Table 2 Hepatobiliary scan results
Fig. 1
figure 1

Symptom-free rates. GB, gallbladder; GBEF, gallbladder ejection fraction; HB, hepatobiliary

Discussion

If the GB-associated symptoms are distinct or severe, the decision to operate is straightforward. Therefore, most of the patients with symptomatic GB stones will undergo cholecystectomy. However, there is a significant portion of patients with symptoms that do not undergo operation, such as those with vague symptoms, for whom observation is initially preferred.
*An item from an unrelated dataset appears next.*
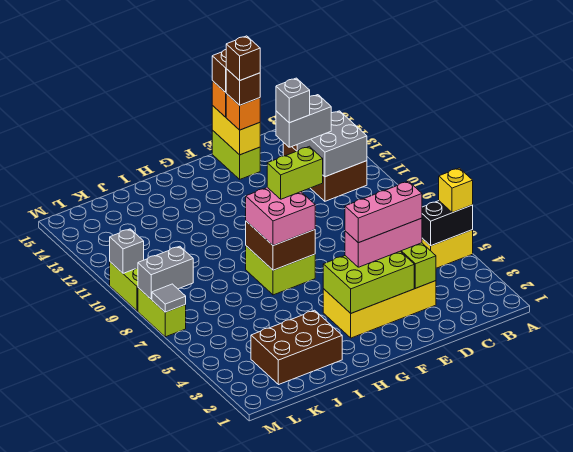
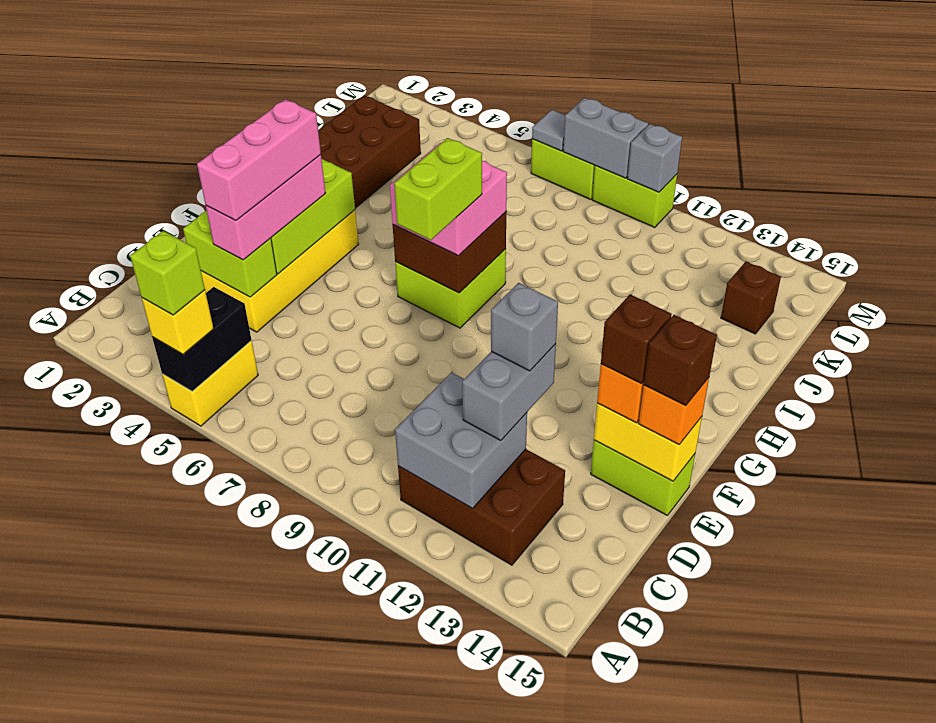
none -> lime brick A5 level 4
brown brick E14 level 5 -> brown brick K14 level 1
grey brick L8:M8 level 2 -> grey brick M8:M9 level 2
For patients with gallstone-related biliary colic, the symptom relief rate after cholecystectomy is higher than that for patients with other nonspecific symptoms [12, 24]. However, additional symptoms in some patients can be vague, and surgery is not usually performed. In the present study, 80 % of patients who described their symptoms as “biliary colic”, though mild, did not develop recurrent symptoms or undergo subsequent cholecystectomy. Furthermore, symptom recurrence did not differ in patients with other nonspecific symptoms, such as epigastric discomfort, indigestion and fat intolerance. These findings demonstrate that mild or vague subjective symptoms, including patient-reported “biliary colic”, are not accurate indicators for differentiating specific gallstone-associated symptoms from those of another etiology.
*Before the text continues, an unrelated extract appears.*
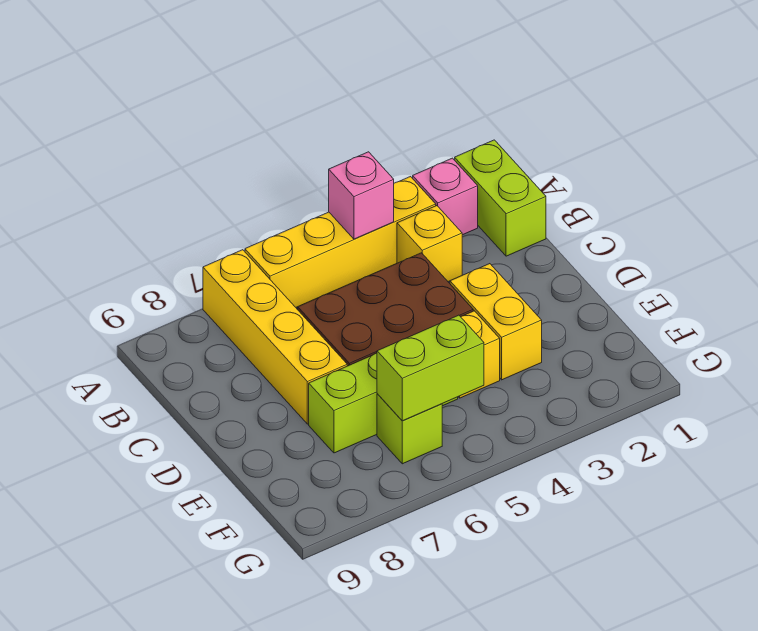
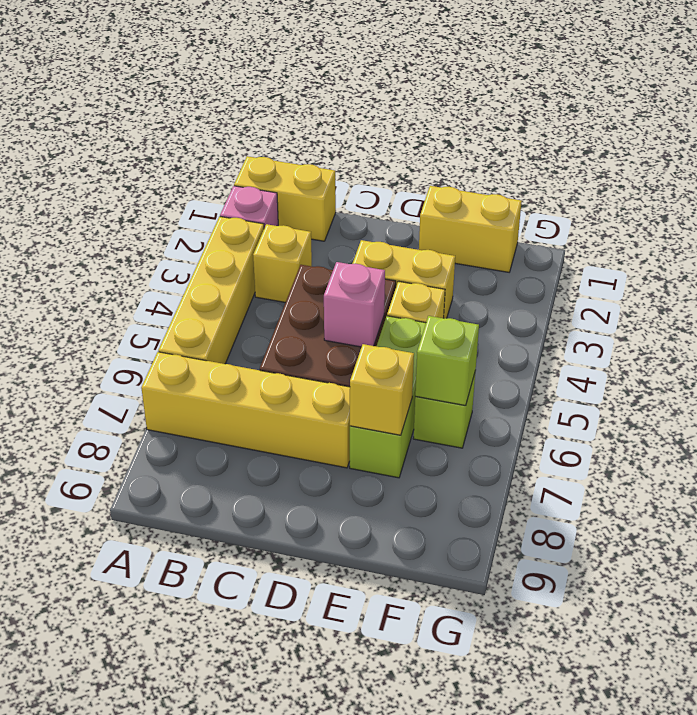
lime brick A1:B1 level 1 -> yellow brick A1:B1 level 1
pink brick A4 level 2 -> pink brick D5 level 2
none -> yellow brick E1:F1 level 1
none -> yellow brick E7 level 2
lime brick F5:F6 level 2 -> lime brick F6 level 2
The pain associated with symptomatic GB stones is related to decreased gallbladder motor function that is secondary to an intermittent and partial obstruction of the cystic duct or functionally impaired GB [25], which can be revealed by HB scanning without interobserver variability. A normal finding on an HB scan indicates normal patency of the cystic duct, and patients with gallstones that are not causing symptoms typically have normal gallbladder contractility. The HB scan may be useful for predicting the clinical course of symptomatic GB stones and to select patients for cholecystectomy, such as those with biliary colic showing low GBEF [2630]. In the present study, patients who experienced recurrent symptoms had lower GBEF values and rate of GB non-visualization, and the 10-year symptom-free rate was significantly lower in patients with GBEF < 30 % compared to those with a GBEF ≥ 30 % (19.8 vs. 81.9 %; P < 0.001). According to this result, when a patient has a nonspecific symptom such as indigestion or discomfort, cholecystectomy should be considered if an HB scan reveals low GBEF. In contrast, when GBEF is ≥ 30 % in patients with mild and vague symptoms, their symptoms may not be gallstone related. These findings suggest that preoperative HB scanning may be useful to distinguish gallstone-related symptoms from other etiologies, and for the decision to perform cholecystectomy.

Despite the apparent advantages, HB scanning is time consuming for patients who require delayed scans to check for slow emptying, taking several hours to achieve a final diagnosis. Moreover, it requires specialized equipment that may not be available at all institutions. Therefore, HB scanning can be applied to select patients with GB stones who show nonspecific vague symptoms or biliary colic. Further studies are required to confirm if these findings are applicable to patients in countries beyond Asia, such as European or American populations with different dietary habits and compliance to treatment. Additionally, further study with comparison to a control group comprised of those with non-visualization of the GB or GBEF < 30 % and no gallstones is needed to verify the predictive value of HB scanning. Therefore, prospective studies with validated questionnaires and longer follow-up periods are needed.

Conclusion

HB scanning is a useful, objective modality to differentiate gallstone-related symptoms from other etiologies and to predict symptom recurrence. As such, HB scans can be used to aid in the decision to perform cholecystectomy in patients with vague symptomatic gallstones.